Sin embargo, este ente –y perdonadme por la expresión que voy a utilizar– ha sido violado de la más sucia de las formas. Su democratización ha supuesto la pérdida de su valor. Pero no quiero que esto suene como si apoyase un sistema de clases. Lo que quiero decir es que se ha confundido el libre acceso a las universidades con la bajada del nivel de las mismas. Debe haber una universidad universal y de libre acceso para todos, pero sólo económicamente hablando. Lo que no se puede permitir es que el título universitario se venda a precio de saldo y que debido a ello, haber pasado tres, cuatro o cinco años estudiando una carrera ya no suponga un extra en tu currículum vitae. Y esto se debe a que en este país se ha vendido la universidad como una prolongación de la secundaria, situándola casi como un nivel de educación básico que todo el mundo debe poseer.

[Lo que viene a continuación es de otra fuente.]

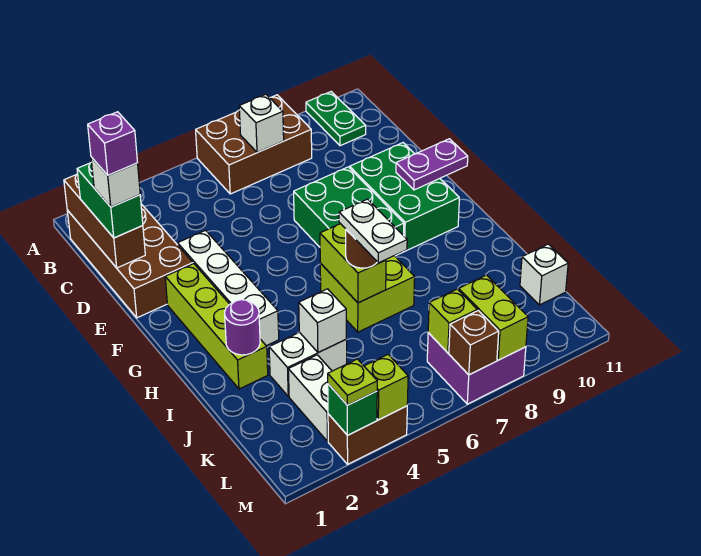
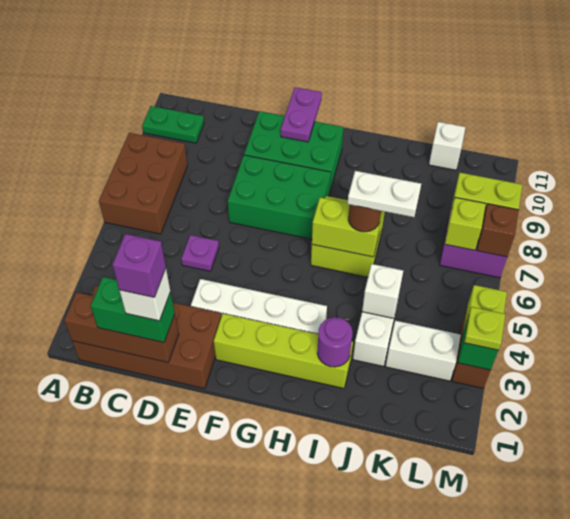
white brick B7 level 2 -> none
none -> purple plate D5 level 1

En España, al acabar Bachillerato, nos empujan hacia la selectividad sin a penas posibilidad de mirar hacia otro lado. Nos presentan la universidad en un altar celestial y nos dicen que nos abrirá las puertas a un hipotético futuro mejor. Yo llegué a escuchar que “ahora hasta para ser barrendero o cajero se te exige ya una carrera universitaria”. ¿Pero cómo hemos llegado a este punto? A mí me queda un año para acabar la universidad, y veo que el día que me tenga que enfrentar a una entrevista laboral en mi sector, lo que va a primar no va a ser el hecho de que tenga una carrera universitaria, sino que eso será algo que ya den por hecho que poseo.

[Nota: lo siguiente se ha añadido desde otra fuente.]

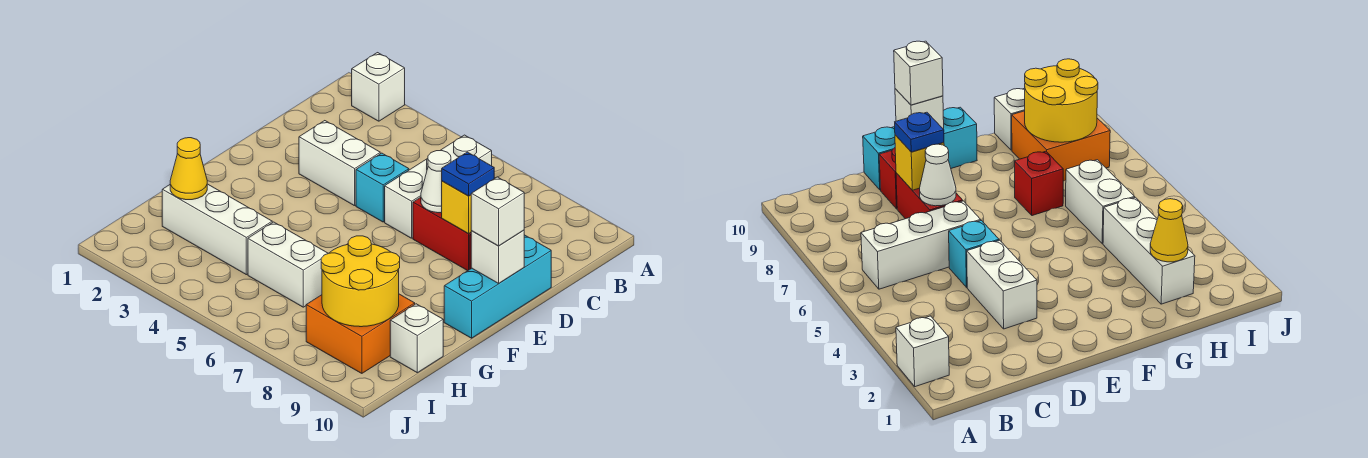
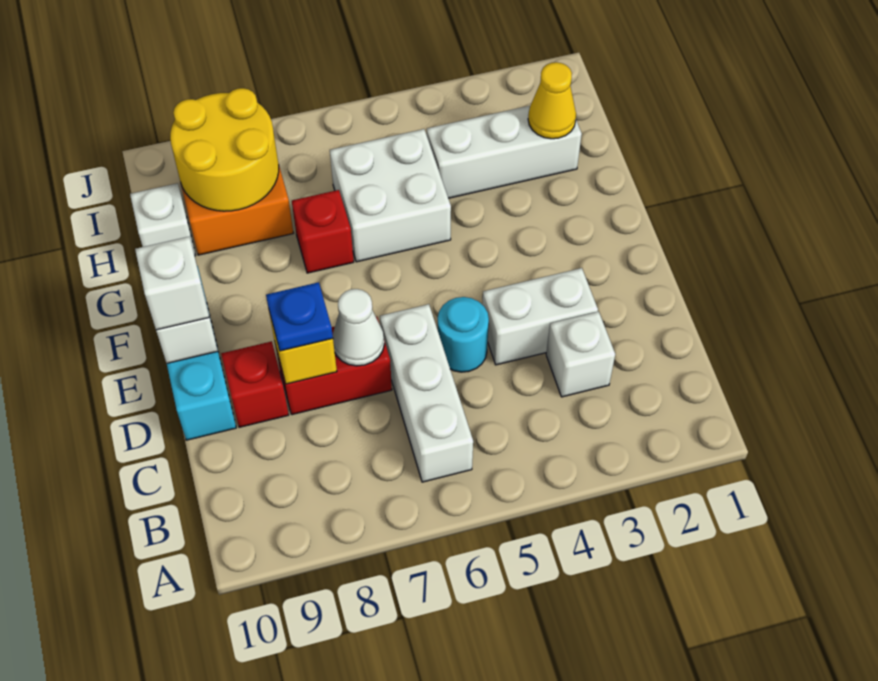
white brick A2 level 1 -> white brick C3 level 1
cyan brick D5 level 1 -> cyan round brick D5 level 1
white brick H5:H6 level 1 -> white brick G5:H6 level 1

Y a lo que quiero llegar con esta reflexión es a la idea de si es positivo que todo el mundo invierta años de su vida estudiando carreras universitarias para después trabajar en sectores que nada tengan que ver con esos estudios, consiguiendo con esta popularización de la universidad un descenso del nivel educativo de la misma y una anulación del prestigio del título universitario. O si tal vez nuestros políticos deberían de pensar en ofrecer a nuestros estudiantes alternativas a la universidad, que sean más prácticas y productivas y que les ofrezcan salidas laborales directas a la vez que devuelvan a las universidades el status que nunca debieron perder. Los módulos de grado medio y superior pueden ser una buena opción, aunque no suficiente. Pero aún así, nuestra sociedad tiende a verlos como algo mediocre, algo que seguramente costaría años cambiar, pero más costará si no nos decidimos a empezar con ello.

En Alemania disponen de un sistema de educación secundaria completamente volcado en la especialización del alumnado, ofreciendo incluso un programa de prácticas profesionales antes de acabar bachillerato. De esta forma consiguen motivar a sus alumnos y les permiten tantear desde un principio aquellos aspectos que más atractivos les parezcan, sin obligarles con ello a enfocar su futuro laboral directamente hacia ello. Esta es una de las principales razones por las que su país tiene tal facilidad de crecimiento y entereza ante las adversidades económicas, porque tienen unas bases intelectuales bastante firmes. Aunque, corriendo los tiempos que corren, ¡Dios me libre de poner a Alemania como ejemplo!